Decoupled Contrastive Learning

Contrastive learning (CL) is one of the most successful paradigms for selfsupervised learning (SSL). In a principled way, it considers two augmented “views” of the same image as positive to be pulled closer, and all other images negative to be pushed further apart. However, behind the impressive success of CL-based techniques, their formulation often relies on heavy-computation settings, including large sample batches, extensive training epochs, etc. We are thus motivated to tackle these issues and aim at establishing a simple, efficient, and yet competitive baseline of contrastive learning.

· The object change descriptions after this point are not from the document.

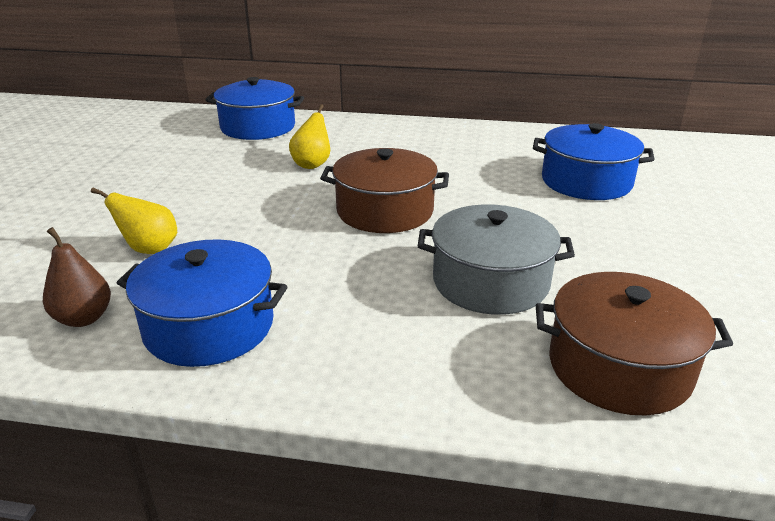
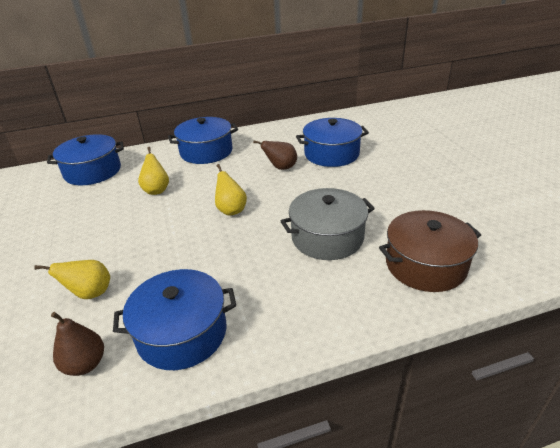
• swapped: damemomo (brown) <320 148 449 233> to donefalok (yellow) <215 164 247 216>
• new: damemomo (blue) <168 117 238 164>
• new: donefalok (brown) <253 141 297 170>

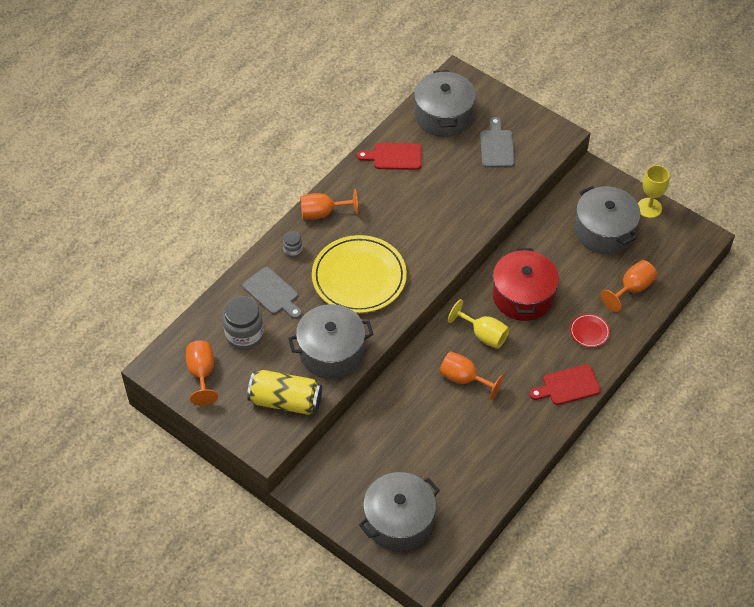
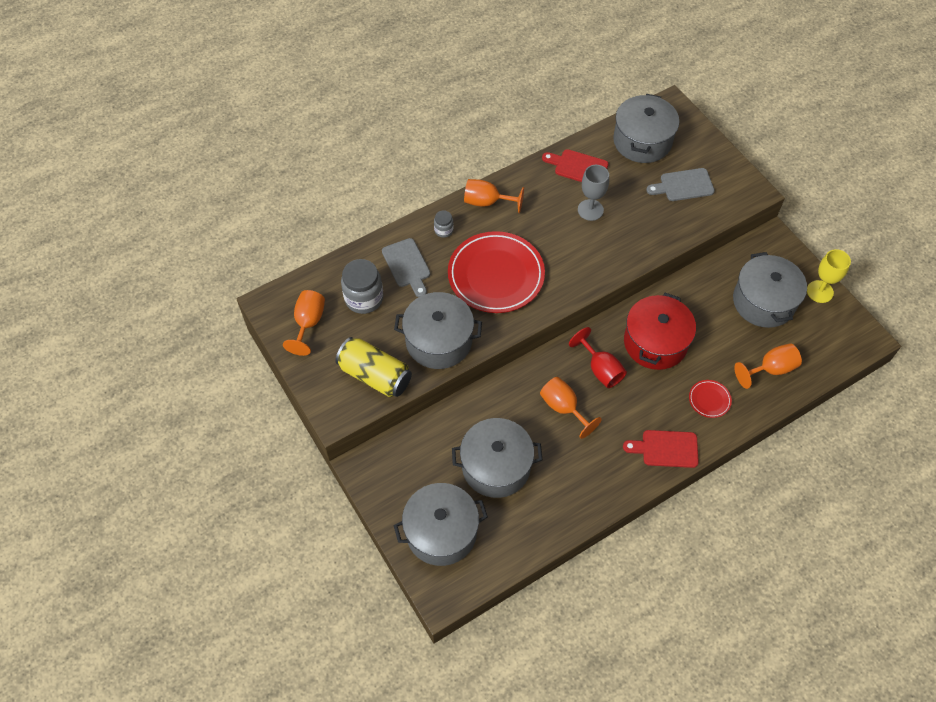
• rotated: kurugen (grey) <480 117 515 168> = <646 168 715 201> 120 degrees counterclockwise
• repainted: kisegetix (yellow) <312 235 407 313> to kisegetix (red) <448 231 545 313>
• repainted: vilimopon (yellow) <448 299 510 349> to vilimopon (red) <569 327 627 388>
• new: vilimopon (grey) <578 165 609 221>
• new: damemomo (grey) <452 418 542 498>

Specifically, we identify, from theoretical and empirical studies, a noticeable negative-positive-coupling (NPC) effect in the widely used cross-entropy (InfoNCE) loss, leading to unsuitable learning efficiency with respect to the batch size. Indeed the phenomenon tends to be neglected in that optimizing infoNCE loss with a small-size batch is effective in solving easier SSL tasks. By properly addressing the NPC effect, we reach a decoupled contrastive learning (DCL) objective function, significantly improving SSL efficiency. DCL can achieve competitive performance, requiring neither large batches in SimCLR, momentum encoding in MoCo, or large epochs. We demonstrate the usefulness of DCL in various benchmarks, while manifesting its robustness being much less sensitive to suboptimal hyperparameters. Notably, our approach achieves 66.9% ImageNet top-1 accuracy using batch size 256 within 200 epochs pre-training, outperforming its baseline SimCLR by 5.1%. With further optimized hyperparameters, DCL can improve the accuracy to 68.2%. We believe DCL provides a valuable baseline for future contrastive learning-based SSL studies.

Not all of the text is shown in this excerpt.